Gamma‐glutamyl transpeptidase dynamics as a biomarker for advanced fibrosis in non‐alcoholic fatty liver disease

Abstract Background and Aim It is unclear whether changes in lipid profile and liver biochemistry are associated with advanced fibrosis. Methods Patients diagnosed with non‐alcoholic fatty liver disease (NAFLD) between 2009 and 2017 were included. The changes in blood tests were calculated as follows: [(value at 6 months − value at baseline)/value at baseline] × 100. The endpoint was advanced fibrosis determined by the NAFLD fibrosis score, calculated every year from diagnosis until 2019. Cox proportional hazards models were used to identify factors predicting advanced fibrosis. Results After a median follow‐up of 31.7 (19.4–50.8) months, advanced fibrosis occurred in 64 (6.3%) of 1021 patients.
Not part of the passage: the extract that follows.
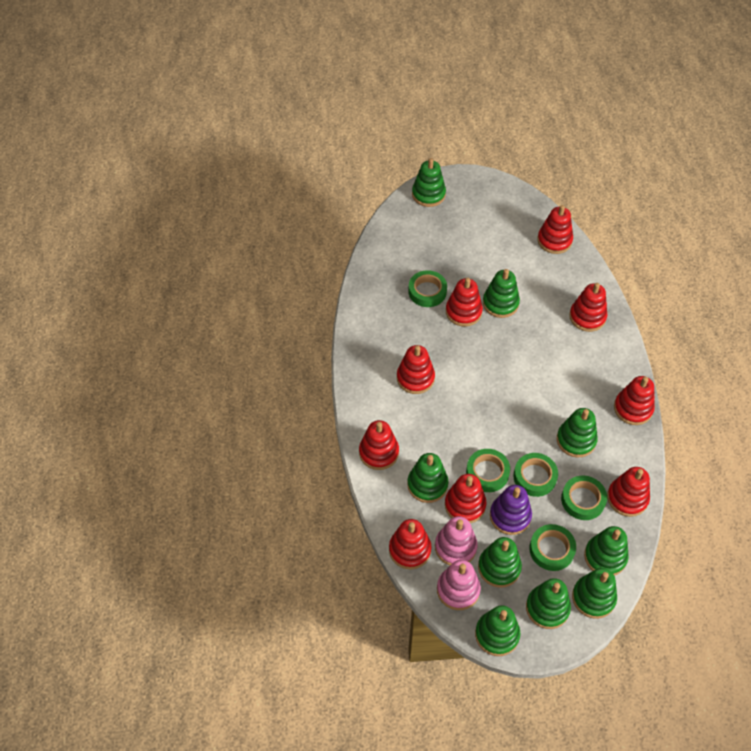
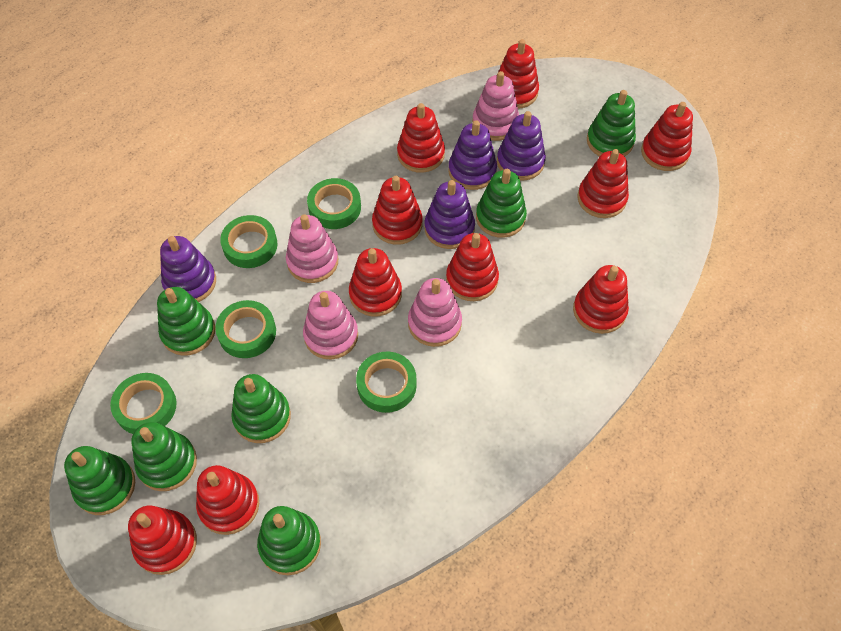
green stacking toy: 9 -> 7
pink stacking toy: 2 -> 4
purple stacking toy: 1 -> 4
red stacking toy: 9 -> 10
Gamma‐glutamyl transpeptidase (GGT) levels (72.9 vs 51.1 IU/L; P = 0.23) and ΔGGT (+6.0% vs −6.9%; P = 0.06) were higher in the advanced fibrosis group. ΔGGT (hazard ratio [HR] 1.03; P < 0.001) was significantly associated with advanced fibrosis after adjusting for age and platelet count. The positive ΔGGT group showed a higher incidence of advanced fibrosis and the 1‐standard deviation increment in ΔGGT showed a significant association with advanced fibrosis both in statin users (HR, 1.35) and in non‐users (HR, 1.31; P s < 0.05). The restricted cubic spline model identified a positive correlation between ΔGGT and the NAFLD fibrosis scores ( P < 0.001). ΔGGT showed sensitivity of 64.2%, specificity of 52.6%, and negative predictive value of 98.3% in predicting advanced fibrosis. Conclusions ΔGGT calculated at 6 months following NAFLD diagnosis is associated with advanced fibrosis.